Where else but here? Where else but here on Main Street USA? Isn't this
where Mr and Mrs Everymanwoman and their family live their
lives? Isn't this where Mr Everyman and Ms Everywoman conduct their
business? This is where it belongs. Where else?
It's this very thought which occurs to me on a bright summer day as I'm
walking down Main Street in
Napa,
my home town in northern California's gorgeous
wine
country:
if
transformation
belongs anywhere, then it belongs right here, right here on Main Street
USA.
Listen: I say Main Street USA because as an American
citizen, I've become encultured to say it. It's an
expression in this neck of the woods. It's a metonym, a
figure of speech embedded in our lexicography. But when I say Main
Street USA, it's really a good euphemism for Main Street
anywhere. And it's Main Street anywhere where Mr and Mrs
Everymanwoman and their family live their lives. It's Main Street
anywhere where Mr Everyman and Ms Everywoman conduct their business.

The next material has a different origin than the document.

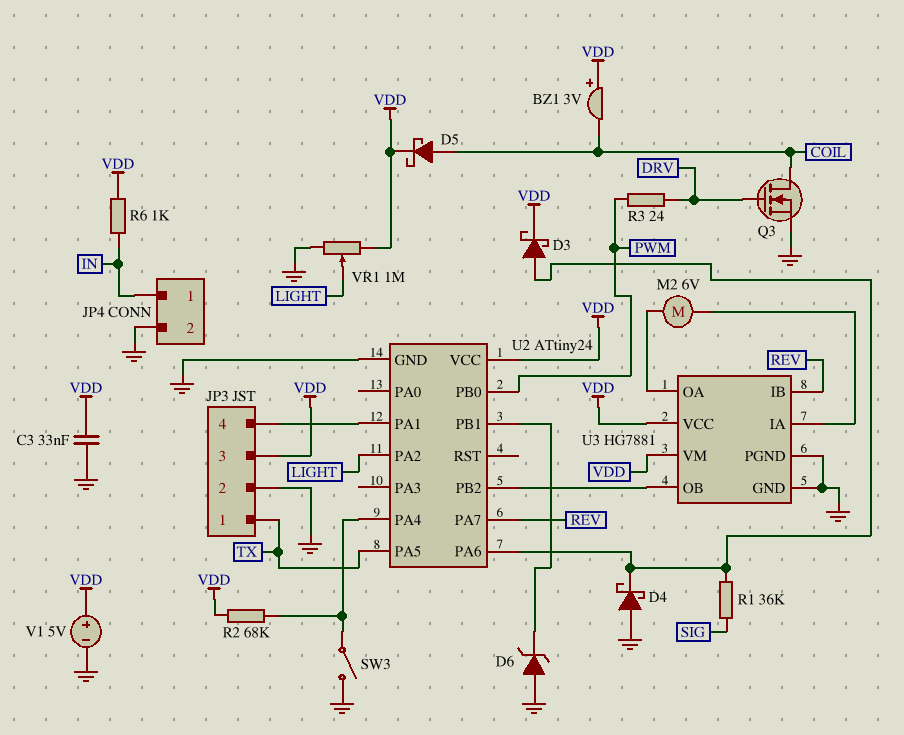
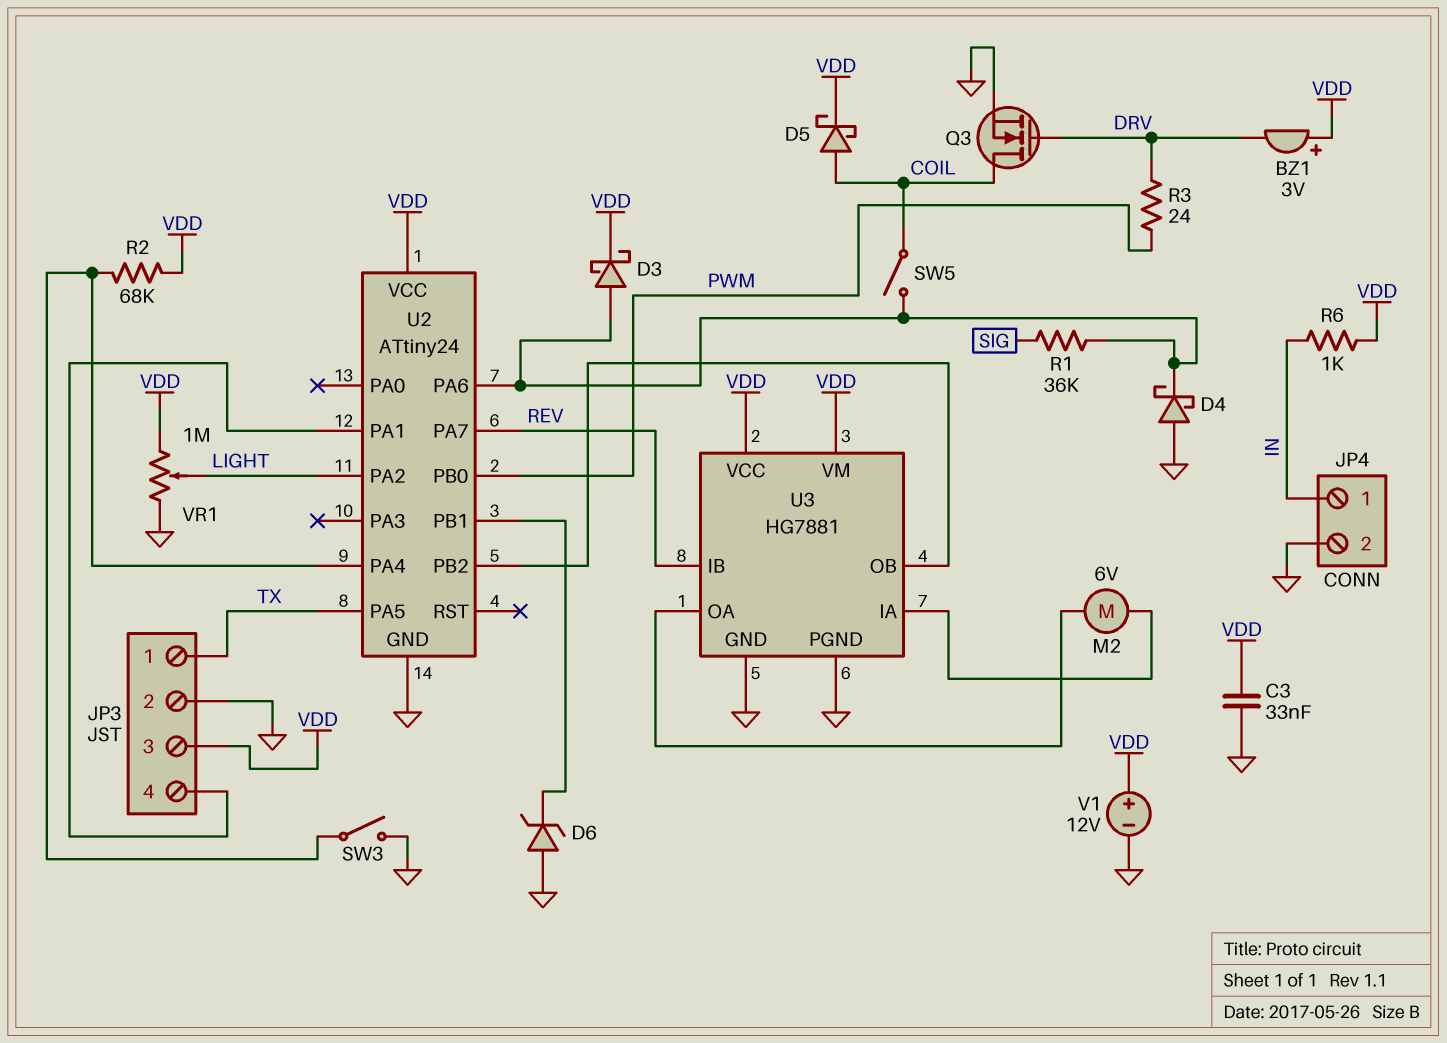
BZ1: buzzer 3V (plus VDD, minus COIL) -> buzzer 3V (plus VDD, minus DRV)
SW5: none -> switch (COIL, U2/PA6)
V1: 5V (plus VDD, minus GND) -> 12V (plus VDD, minus GND)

It's anywhere in the USA. It's anywhere in
the world.
It's anywhere there are people living their lives and conducting their
business on the
face
of our Earth. That's what I mean by Main Street.
I like what living Life and conducting business on Main Street
connotes. During the height of the recent financial crisis, Main Street
gained momentum as an expression which connotes where the
ordinary living of Life and the ordinary conducting of
business, happens - as distinct from, say, the living of Life and the
conducting of business which happens on Wall Street (USA).
To be sure,
transformation
belongs on and belongs to Wall Street as well, just as it
belongs on and belongs to Main Street. In fact, noticing the body blow
to
the world
economy of
Wall Street's devoid of
integrity financial maneuverings,
it especially belongs on Wall Street. But as a
background
for
transformation
making its
presence
known throughout
the world,
I prefer the ordinariness of what Main Street connotes - that, and the
fact that what Main Street connotes is
vast,
far flung, and far reaching, whereas Wall Street is a too confined, a
too specialized, a too limited
context
for global
transformation.
Yes, Main Street's the right place for
transformation:
I don't know where it's likely to go better (as Robert Lee Frost may
have said). More than that, I assert
transformation
also goes well in my / our
conversations
- it's great here, and (it could be said) it starts here. It also goes
well in my / our homes - it's great here too, and (it could be said) it
lives here. It also goes well in my / our relationships - it's great
here also, and (it could be said) it takes root here and develops here
and exponentially expands from here. But beyond all of that, beyond a
certain level of maturity, beyond a certain level of
commitment
in any adult's life, as awesome as all of that sounds, it's ... well
... too easy. It's too small.
If you're going to
honortransformation,
if you're going to live a great life appropriate to its powerful
possibilities, if you're going to
stand for transformation
and make it your
personal business
to have it be available in
the world,
the right place for it is on Main Street. However,
transformation
won't get onto Main Street all by itself: you have to bring it here.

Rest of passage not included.